First, we need to explain the concept of a temporary fork.  As the consensus is a lottery, sometimes two nodes win at the same time.  The consequence is that at a given time there are two different instances of the blockchain, so-called forks.  Depending on the spreading speed of the information of the wining block and the number of validation nodes, the two forks may grow independently.  The consensus algorithm decides that the longest fork wins.  The shorter fork is abandoned.  The transactions of the “abandoned” fork that were not approved in the winning fork are returned to the pool of “not yet approved” transactions.  This strategy is the reason why Bitcoin approves a transaction finally only once there are at least five following blocks in the chain.

Temporary forks are inherent to lottery-based consensus protocols.  BFT-based consensus protocols do not have temporary forks because their consensus is deterministic.  All the faithful nodes take the same decision.

For the sake of completion, there are two other types of fork: hard forks and soft forks.  They are due to the evolution of the protocol and are independent of the consensus mechanism.  Thus, they are out of the scope of this post.  We will come back to these forks in a future post.

Let us use Bitcoin to illustrate the issue.  Bitcoin validates a block every ten minutes (average time).  The difficulty of the Proof of Work drives this duration.  (see Blockchain: Proof of Work).  As a block holds a maximum number of transactions, this average time of validation defines the blockchain’s throughput.  Currently, Bitcoin’s capacity is about seven transactions per second.

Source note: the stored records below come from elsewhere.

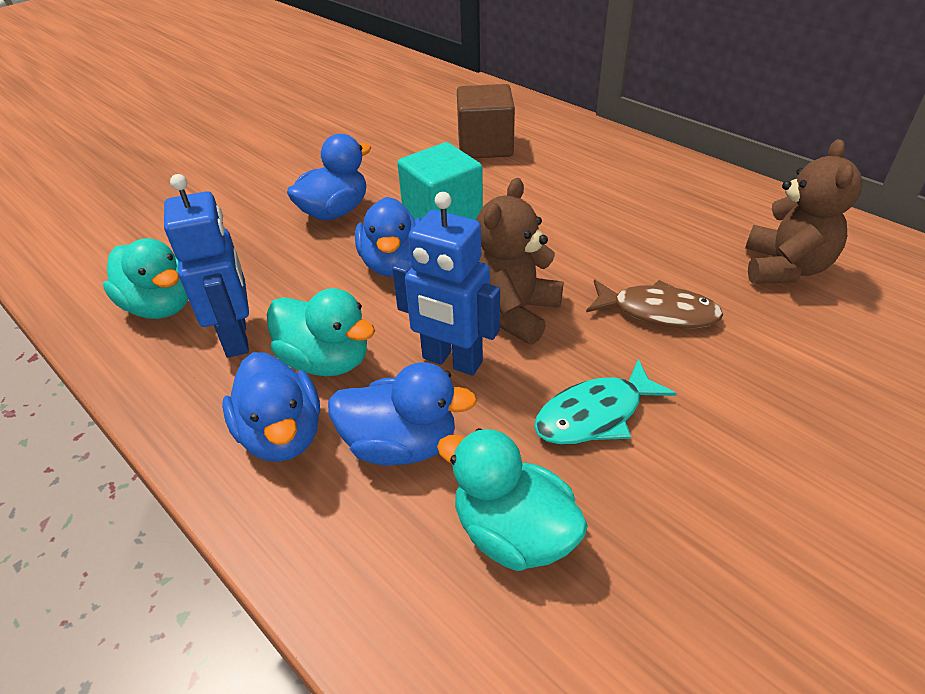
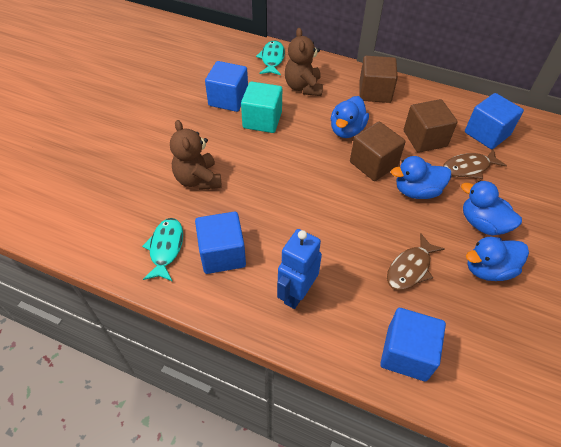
blue cube: 0 -> 4
blue robot: 2 -> 1
brown cube: 1 -> 3
brown fish: 1 -> 2
turquoise duck: 3 -> 0
turquoise fish: 1 -> 2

How to increase this throughput?  An “obvious” solution seems to decrease the average validation time by reducing the difficulty of the cryptographic puzzle.  For instance, should the average duration be halved, then the throughput would double, isn’t it?  Unfortunately, it is not so simple.  If we reduce the difficulty of the challenge at constant global calculation power, the duration is reduced.  Another consequence is that the probability to solve the puzzle rises.  The easier the challenge, the higher the likelihood to solve it.  Thus, the probability to create a temporary fork increases also.  The shorter the average validation time, the more temporary forks.  Should the duration decrease drastically, the system would end up with a pandemonium of temporary forks.  Unfortunately, abandoned temporary forks inject back many “seemingly-approved” transactions in the pool of “not-yet-approved” transactions.  In other words, the global throughput is decreasing, and the predictability of when a transaction may be approved finally is impacted.  Of course, Sato understood this crucial aspect of his protocol and chose ten minutes rather than one minute.

Conclusion: Lottery-based consensus protocols need to have “long” approval duration to avoid the proliferation of temporary forks.